Farm practices trail research

The agricultural sector has boosted productivity over the past few years and Viet Nam is now among leading exporters of rice and coffee, but it has yet to reach its full potential, according to experts.

They said the sector needed to apply modern technology and new higher-yielding and disease resistant varieties to boost production.

At a national conference on the application of science and technology in the agricultural sector from 2006-11 held last month, it was announced that Viet Nam had spent VND2.6 trillion (US$125 million) over the last five years on scientific research in agriculture and the use of the latest technologies.

Attendees heard that there had been 4,300 scientific studies on boosting production that included cultivating more disease resistant and productive crops.

However, experts heard that the findings of the studies had yet to be widely applied.

“There’s a huge gap between scientific research in agriculture and the results on the farm because agricultural products have to be adapted and to meet local demand,” Le Quoc Thanh, director of the Centre for Technology Development and Agricultural Extension under the Vietnam Academy of Agricultural Science.

In addition, he said that much of the research had been based on inaccurate and outdated information and that many of the suggestions impracticable.

The centre, which was established in 2010, was tasked with coming up with strategies to boost agricultural production. Thanh said a major drawback with many of the proposed strategies was that they could not be widely applied.

“That’s where we come in.
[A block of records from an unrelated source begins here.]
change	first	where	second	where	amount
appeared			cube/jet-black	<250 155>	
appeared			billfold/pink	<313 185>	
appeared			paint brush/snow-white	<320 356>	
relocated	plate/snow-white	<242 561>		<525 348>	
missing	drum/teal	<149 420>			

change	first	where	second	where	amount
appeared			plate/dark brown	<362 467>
We can identify areas that would be suitable for new technology or new varieties of crops,” he said. “For example, we have been able to work with scientists and local authorities in Yen Bai Province to establish a 100 ha area to cultivate Vietnamese japonica round rice.”
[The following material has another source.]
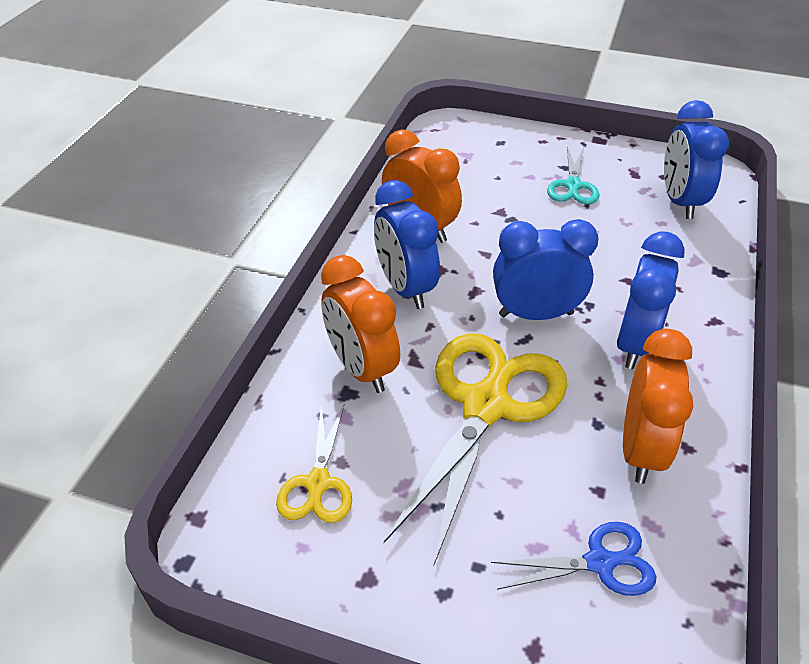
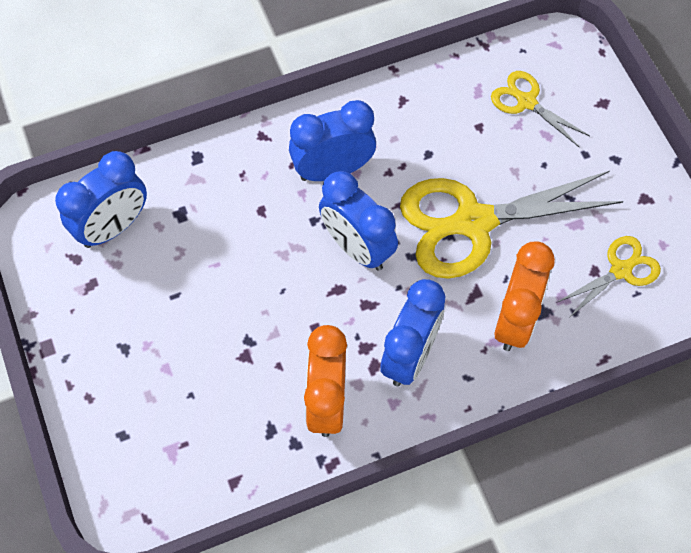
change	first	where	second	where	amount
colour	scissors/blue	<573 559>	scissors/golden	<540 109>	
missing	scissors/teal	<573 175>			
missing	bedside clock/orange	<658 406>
In an interview with VOV News, Nguyen Van Bo, director of the Viet Nam Academy of Agricultural Science, said that small-scale farmers were reluctant to embrace new technologies. They are also loath to change practices that were instilled generations’ ago, he said.

“We have to create large-scale farms in order to meet the growing demand for agricultural products,” he added.

A report, prepared by the academy, stated that VND617 billion ($29.6 million) had been allocated on 1,200 projects between 2006 and 2010. It said that scientists from the academy had studied and genetically engineered 260 new types of crops. However, it said that few of these new disease-resistant varieties had been planted.

Bo said research should focus on the sustainable development of important sectors such as rice, coffee and pepper.

Professor Nguyen Thi Tram, a leading expert on cross-bred rice, who won the Kovalevskaia Award in 2000 for outstanding female scientists, said the problem was not with farmers being reluctant to change. She said scientists should get out of their laboratories and into the field to prove that new crop varieties could boost incomes.

“Once they realise just how advantageous these new varieties can be, they will buy them,” she said.

In mid-2008, Tram sold a new rice variety she had developed to a company in Nam Dinh Province for VND10 billion ($480,000). She said the new rice variety was developed from a $9,000 project funded by Ministry of Agriculture and Rural Development.

Furthermore, Tram said many scientists were more interested in getting research funding than selling their ideas.

The Government wants at least 70 per cent of all registered research to be put into practice by 2020.

Cao Duc Phat, the Agriculture and Rural Development minister, said it was important that scientists worked more closely with farmers and Government agencies.

Other agricultural experts said the Government should provide more favourable policies for scientists, who might otherwise be lured into working for foreign-owned enterprises.

Tram added: “What we don’t want is for research papers to stack up unread and unapplied.”